Alongside his kick at the Brexiteers, Tusk pulled the plug on the life support machine of the doomed People’s Vote campaign. It’s over, he said, when the leaders of the UK’s two main parties don’t want a referendum rerun and MPs in favour of it cannot even get enough backing together to lodge an amendment.
It’s the rude remark about “a place in hell” that will get most attention, though.
Tusk is no lightweight. He is a proper wee toughie with much more at his disposal than a tart line in tweets. He was a member of the student arm of Solidarity, in the run-up to the fall of Communism. To him the EU embodies more than trade. It is security and freedom, progress from the tyranny of Poland’s recent past.

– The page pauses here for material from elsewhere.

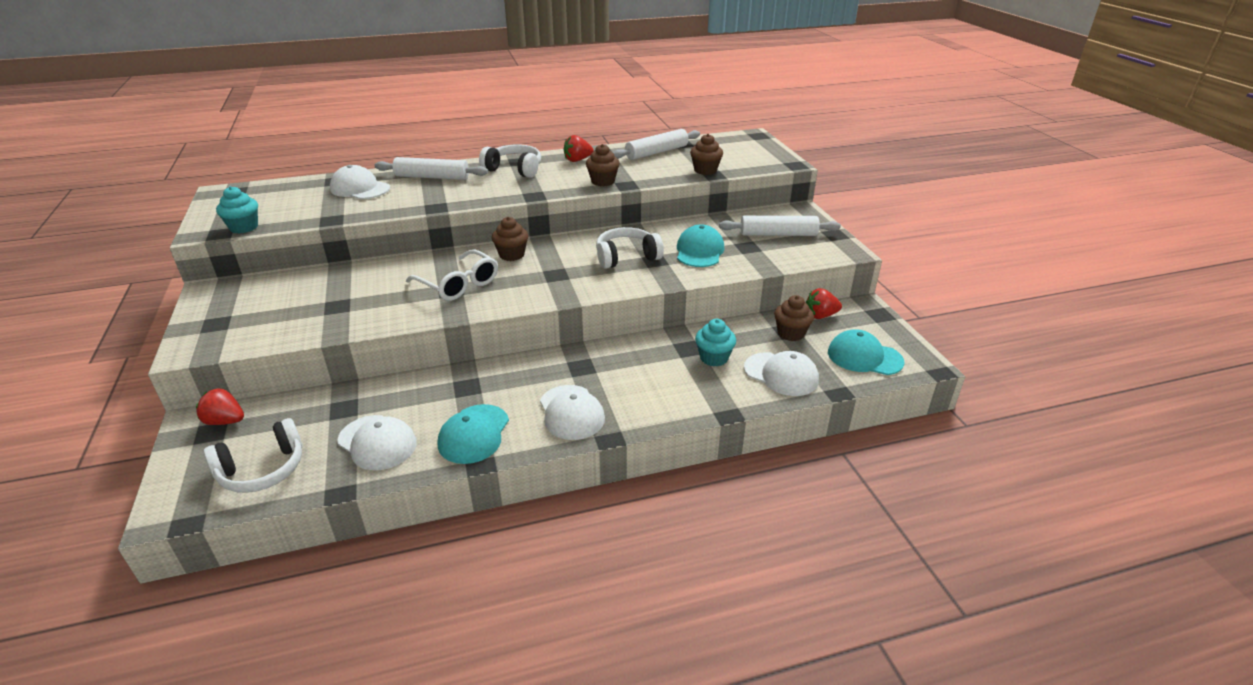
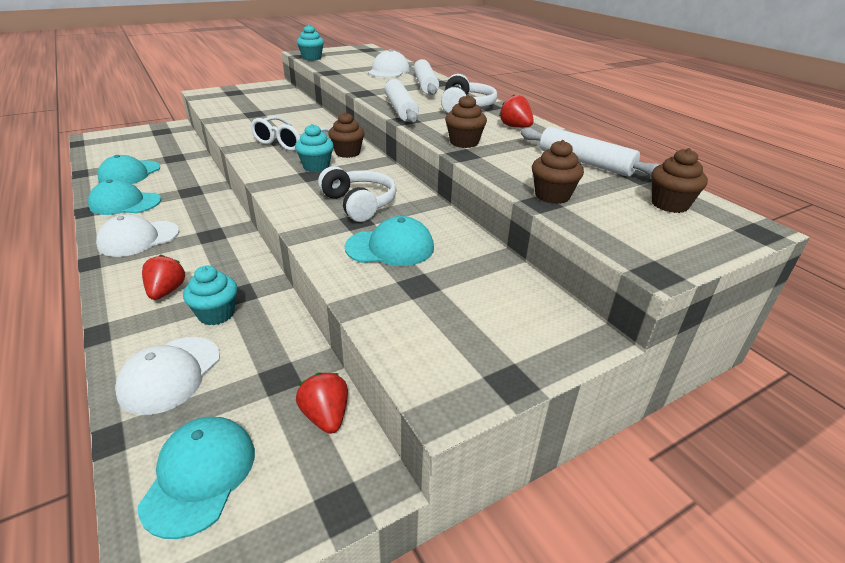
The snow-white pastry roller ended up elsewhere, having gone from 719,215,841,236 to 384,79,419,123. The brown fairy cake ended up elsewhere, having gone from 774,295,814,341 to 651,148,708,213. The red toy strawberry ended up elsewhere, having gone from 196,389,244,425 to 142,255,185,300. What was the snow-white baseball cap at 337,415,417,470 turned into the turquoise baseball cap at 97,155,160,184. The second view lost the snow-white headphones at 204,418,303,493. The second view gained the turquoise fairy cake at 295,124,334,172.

No wonder he finds the British annoying. For the British the EEC and then the EU was always mainly about the trade and holidays. A generation of europhiles, young in the 1970s, high on brie, bread and Macon Villages, disagreed of course, but for the bulk of the electorate here the arrangement was always a pragmatic compromise rather than a grand mission of historic import.
Tusk has been needlessly rude – as have plenty of the Brexiteers in response – but ultimately he deserves thanks from those of us, me included, who want to leave the EU. He has advertised the fundamental incompatibility of Britain with their flawed project. A majority of the British never wanted what the EU has become. His incredulity and anger is a product of genuine incomprehension about why a country would choose – like Japan, or Canada, or Chile, or New Zealand, or soon hopefully Britain – to be truly self-governing and make its own laws.
As the Tory MP Nick Boles tweeted in response to Tusk: “Donald Tusk has just encapsulated perfectly why I do not believe the UK can remain a member of the EU. We must leave, with a deal, PDQ.”